NoRedInk
- Company type: Private
- Website type: Educational website
- Available in: English
- Headquarters: San Francisco, California
- Website: noredink.com
- Launched: 2012
- Current status: Active

= NoRedInk =

Language-learning platform

NoRedInk (stylised as noredink) is an online web-based writing education platform.

== History ==
NoRedInk was founded by Jeff Scheur, a high school English teacher at Whitney Young Magnet High School in Chicago. During his tenure of 8 years, Scheur often saw that students were not able to properly understand the mistakes they had made on written assignments. As a result, he built a taxonomy of commonly spotted errors, accumulating several years of information. In his 8th year of education, Scheur posted an advertisement on Craigslist asking for an engineer to help him build an educational platform. Scheur's students voted on the name "NoRedInk."

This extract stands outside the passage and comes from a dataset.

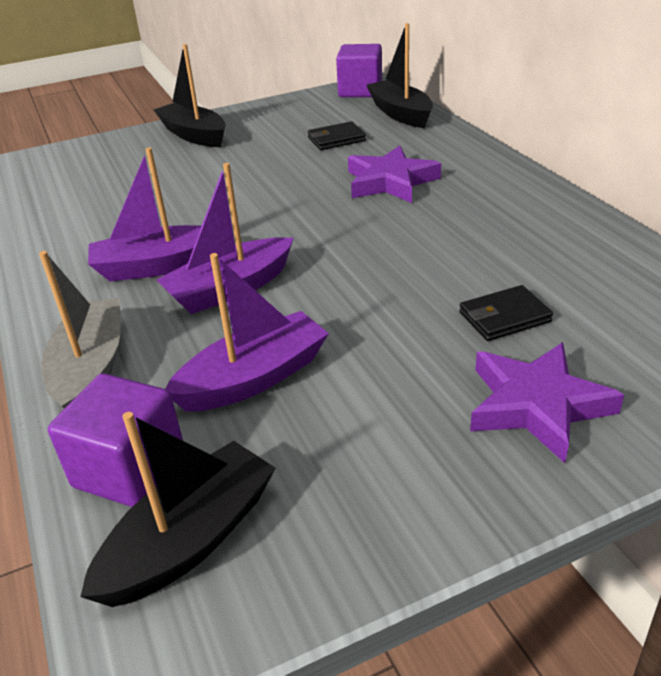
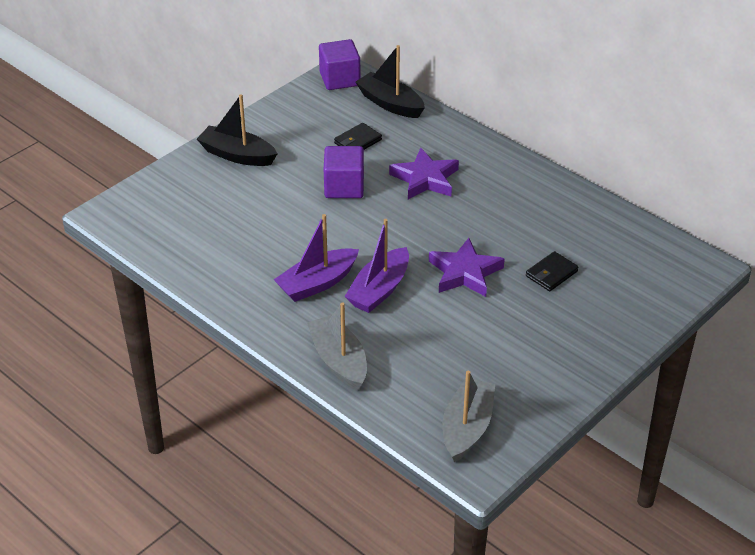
camera: 25 degrees left, 5 degrees up
(129, 469) = (410, 406): purple cube -> purple cube (344, 187)
(190, 540) = (467, 428): black boat -> grey boat
(254, 378) = (437, 343): purple boat -> none
(536, 405) = (590, 322): purple star -> purple star (464, 272)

In February 2012, Scheur shared the first version of NoRedInk with some colleagues at an Illinois conference. The application grew to 15,000 users in its first two months. In September 2012, NoRedInk won the Citi Innovation Challenge, hosted by NBC, netting the company $75,000 in prize money. In January 2013, NoRedInk raised $2 million from a series of investors, including Google Ventures.

In 2021, NoRedInk raised $50 million in a series B fundraiser.